La problématique de la dette
Régis de Laroullière, ancien délégué général de Médéric, conseil en stratégie et gestion des risques évoque dans l’Opinion la problématique de la dette.
« La santé n’a pas de prix. Le gouvernement mobilisera tous les moyens financiers nécessaires pour porter assistance, pour prendre en charge les malades, pour sauver des vies. Quoi qu’il en coûte… Tout sera mis en œuvre pour protéger nos salariés et pour protéger nos entreprises, quoi qu’il en coûte, là aussi », déclarait le président de la République dans son allocution télévisée du 12 mars 2020.
Rassurés sur cet aspect du dispositif mis en place pour reprendre le contrôle de l’épidémie, nous pouvions rester chez nous, et contribuer à un confinement efficace de nature à faire retomber rapidement la vague épidémique de la Covid-19. La formule a fait effet.
Mais en même temps émergeait une double inquiétude : cette formulation ne risquait-elle pas de conduire au coût maximal ? Et qui d’autre que nous pourrait bien payer à la fin ? Nous fûmes rapidement rassurés : les hausses d’impôts étant rapidement écartées, ce serait la dette.
Pourtant, l’inquiétude demeure. Certes l’encours de la dette coûte de moins en moins avec les effets de la baisse des taux d’intérêt, et la nouvelle dette ne coûte actuellement quasiment rien. Mais si les taux d’intérêt venaient à remonter un jour ? Si avec la baisse des taux, la dette est de moins en moins un boulet, elle est devenue une épée de Damoclès. Et elle grossit particulièrement vite chez nous.
Sur qui pèse cette menace ? Chacun sait que l’Etat ne peut emprunter que parce qu’il a la capacité de lever l’impôt. Si cela doit coûter un jour, c’est à nous tous, contribuables, que reviendra la charge. Naturellement, les plus riches paieront davantage. Mais il suffit de regarder l’importance des impôts payés par tous dans les ressources de l’Etat, et les efforts faits à de nombreuses reprises depuis quarante ans pour faire payer davantage les riches, aux limites de l’exode fiscal pour les très riches, sans arriver pour autant à enrayer la croissance de la dette de l’Etat, pour se convaincre que la répartition de l’effort ne pourra pas être sensiblement modifiée.
Augmenter progressivement la quantité travaillée totale et la production en résultant de 12 % environ ramènerait à dépense publique et transferts constants le ratio prélèvements obligatoires pré-Covid de 44,1 % en 2019 à 39,4 %
Menace.

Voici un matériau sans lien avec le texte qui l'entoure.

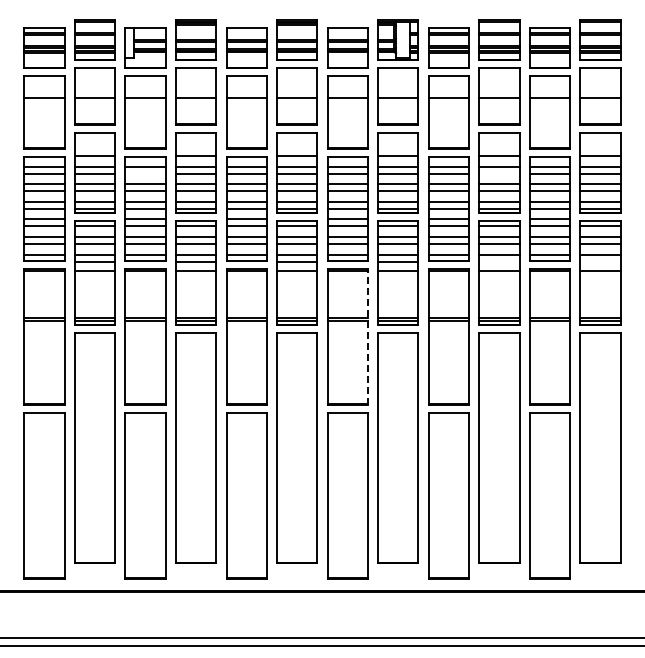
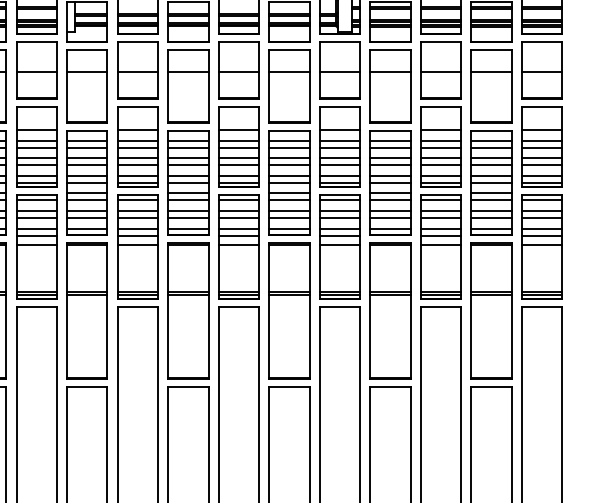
line: (145, 173) -> (87, 147), added
line: (499, 173) -> (441, 147), added
line: (499, 261) -> (441, 235), added
line: (600, 261) -> (542, 235), added
line: (367, 337) -> (309, 311), dashed -> solid

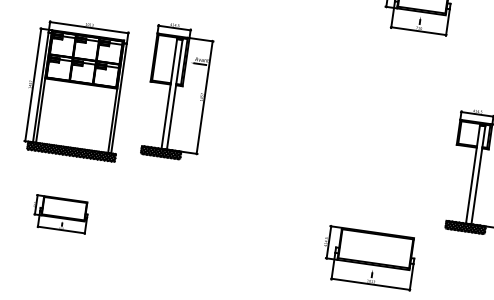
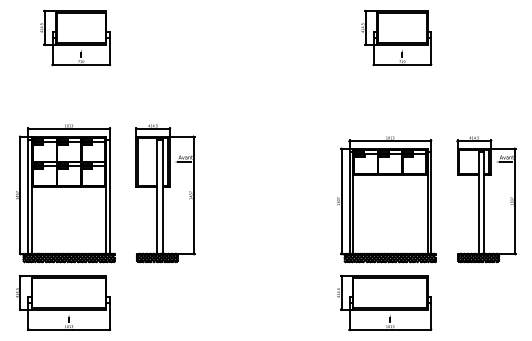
part: (76, 89) -> (65, 193), moved
part: (177, 91) -> (165, 193), moved
part: (384, 158) -> (386, 199), added
part: (60, 214) -> (63, 303), size x1.67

Alors, que faire pour nous protéger de cette menace ? Car il est peu probable que les taux d’intérêt demeurent perpétuellement nuls. D’urgence, éviter d’accroître le risque, en gérant mieux la suite de l’épidémie, pour éviter une troisième vague en attendant la protection qu’apporteront, d’ici l’été prochain nous l’espérons, les vaccins. Ensuite, réduire la dépense publique, et/ou augmenter la base contributive.
Depuis des décennies, nous essayons de réduire la dépense publique. Mais celle-ci est largement proportionnelle à la population : éducation, justice et ordre public, défense, équipements publics, santé, transferts sociaux, ces derniers représentant plus de la moitié. Au moment où chômage et pauvreté augmentent rapidement, ce qui sera fait ne pourra suffire. Faut-il alors, pour ne pas hypothéquer davantage l’avenir, envisager d’augmenter la base contributive, en produisant et travaillant davantage ?
La durée du travail annuel rapportée à la population globale est de 634 heures par an en France, 709 heures en Espagne et 713 en Italie (+12 %), 729 en Allemagne, 752 pour la moyenne européenne, et 830 pour les USA. Augmenter progressivement la quantité travaillée totale et la production en résultant de 12 % environ ramènerait à dépense publique et transferts constants le ratio prélèvements obligatoires pré-Covid de 44,1 % en 2019 à 39,4 %. La dépense publique passerait de 55,6 % du PIB à 49,6 %. La quantité de biens et services marchands ainsi produits à se partager augmenterait très sensiblement, améliorant d’autant le pouvoir de vivre. Et le ratio dette sur PIB serait mécaniquement réduit de 120 % à 107 %.
Si ceci ne règle pas tout, ce serait une contribution majeure, et d’autant plus acceptable qu’elle se ferait au moyen d’un vaste effort pour rendre le marché du travail plus inclusif, alors qu’il est souvent devenu très inhospitalier. Cette perspective figurera-t-elle parmi les recommandations de la Commission sur l’avenir des finances publiques que le Premier ministre vient d’installer ?
Régis de Laroullière, ancien délégué général de Médéric, conseil en stratégie et gestion des risques.